Construir una métrica de ‘datos duros’ de corrupción en perspectiva comparada es imposible. Dicho esto, los resultados anuales, como los de Perú y su estancamiento ya hace algunos años, debe entenderse en clave de los problemas asociados al ruido estadístico. Entendido como la variación inexplicable o al azar que se encuentra dentro de una muestra. ¿Es realmente el Perú igual de corrupto que el año pasado o los años pasados? Una lectura rápida pareciese decir que sí. Por ello, debemos resaltar la importancia de analizar este tipo de índices considerando las limitaciones y oportunidades que traen consigo. No es posible realizar comparaciones año a año porque podrían no capturar grandes avances o retrocesos (incluso estancamientos) de la lucha contra la corrupción, responder a graves escándalos (la percepción de corrupción), y no necesariamente a niveles reales de corrupción, o una campaña anticorrupción en particular. Para ilustrar este punto: podemos ver varias fotos juntas pero estas no constituyen una película.

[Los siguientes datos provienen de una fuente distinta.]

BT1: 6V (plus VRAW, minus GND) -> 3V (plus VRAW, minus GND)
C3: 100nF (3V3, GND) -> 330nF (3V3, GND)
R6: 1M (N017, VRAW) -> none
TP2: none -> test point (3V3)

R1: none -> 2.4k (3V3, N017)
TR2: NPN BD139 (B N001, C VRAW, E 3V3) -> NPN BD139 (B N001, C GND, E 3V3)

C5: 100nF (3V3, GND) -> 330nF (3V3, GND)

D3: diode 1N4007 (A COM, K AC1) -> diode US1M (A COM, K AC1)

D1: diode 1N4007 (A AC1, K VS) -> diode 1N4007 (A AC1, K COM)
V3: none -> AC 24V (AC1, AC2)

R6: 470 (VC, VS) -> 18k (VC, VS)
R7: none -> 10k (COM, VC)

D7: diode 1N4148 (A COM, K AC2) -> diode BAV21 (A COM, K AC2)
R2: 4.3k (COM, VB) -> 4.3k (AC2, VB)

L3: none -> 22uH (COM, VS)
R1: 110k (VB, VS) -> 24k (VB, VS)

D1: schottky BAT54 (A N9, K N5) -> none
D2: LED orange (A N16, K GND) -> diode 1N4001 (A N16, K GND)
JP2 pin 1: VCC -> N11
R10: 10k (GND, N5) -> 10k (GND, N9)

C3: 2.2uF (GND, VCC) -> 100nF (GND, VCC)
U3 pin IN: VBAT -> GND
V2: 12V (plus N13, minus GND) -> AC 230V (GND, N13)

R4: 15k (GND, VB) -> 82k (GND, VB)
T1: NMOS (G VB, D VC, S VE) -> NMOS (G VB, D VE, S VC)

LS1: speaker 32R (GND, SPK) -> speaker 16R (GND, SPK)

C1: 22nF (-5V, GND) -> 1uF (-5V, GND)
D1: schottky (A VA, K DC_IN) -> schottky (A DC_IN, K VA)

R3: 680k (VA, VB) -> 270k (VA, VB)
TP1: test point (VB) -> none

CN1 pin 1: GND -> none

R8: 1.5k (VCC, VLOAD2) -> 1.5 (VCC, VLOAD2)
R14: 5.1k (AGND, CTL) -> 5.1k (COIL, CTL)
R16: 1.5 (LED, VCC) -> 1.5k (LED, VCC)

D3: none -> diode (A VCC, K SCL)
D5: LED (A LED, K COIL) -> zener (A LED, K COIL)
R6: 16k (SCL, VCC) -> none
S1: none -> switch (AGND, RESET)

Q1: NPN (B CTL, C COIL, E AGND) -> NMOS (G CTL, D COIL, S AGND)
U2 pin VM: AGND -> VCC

Entonces ¿qué función social tienen estos estudios? Generar momentum para visibilizar un problema tan complejo como extendido en todo el mundo. Cabe señalar que año a año la organización procura refinar su metodología al mismo tiempo de explicitar sus limitaciones. Promueve la investigación académica y no académica sobre el tema, pero sobre todo, pone los reflectores del debate público a fin de que ayude galvanizar las iniciativas internacionales y nacionales contra la corrupción. Sin embargo, como muchos estudios académicos y de incidencia pública, deben ser comunicados a la audiencia de manera objetiva y responsable para evitar caer en fatalismos, conclusiones erradas, o generar más cinismo sobre la situación concreta de la lucha contra la corrupción. Desde la academia siempre nos enfocamos en ver los problemas de determinado fenómeno. Pero dejamos de lado los retos y oportunidades que trae la generación de evidencia de divulgación masiva para visibilizarlos, lograr crear espacios de discusión y cocreación, así como la necesidad de impulsar esfuerzos desde todas las orillas a fin de reducir la corrupción. Hablo de reducir porque eliminarla es virtualmente imposible. Y escribir sobre eso valdría una columna entera en sí misma.
Las opiniones vertidas en esta columna son de exclusiva responsabilidad del autor.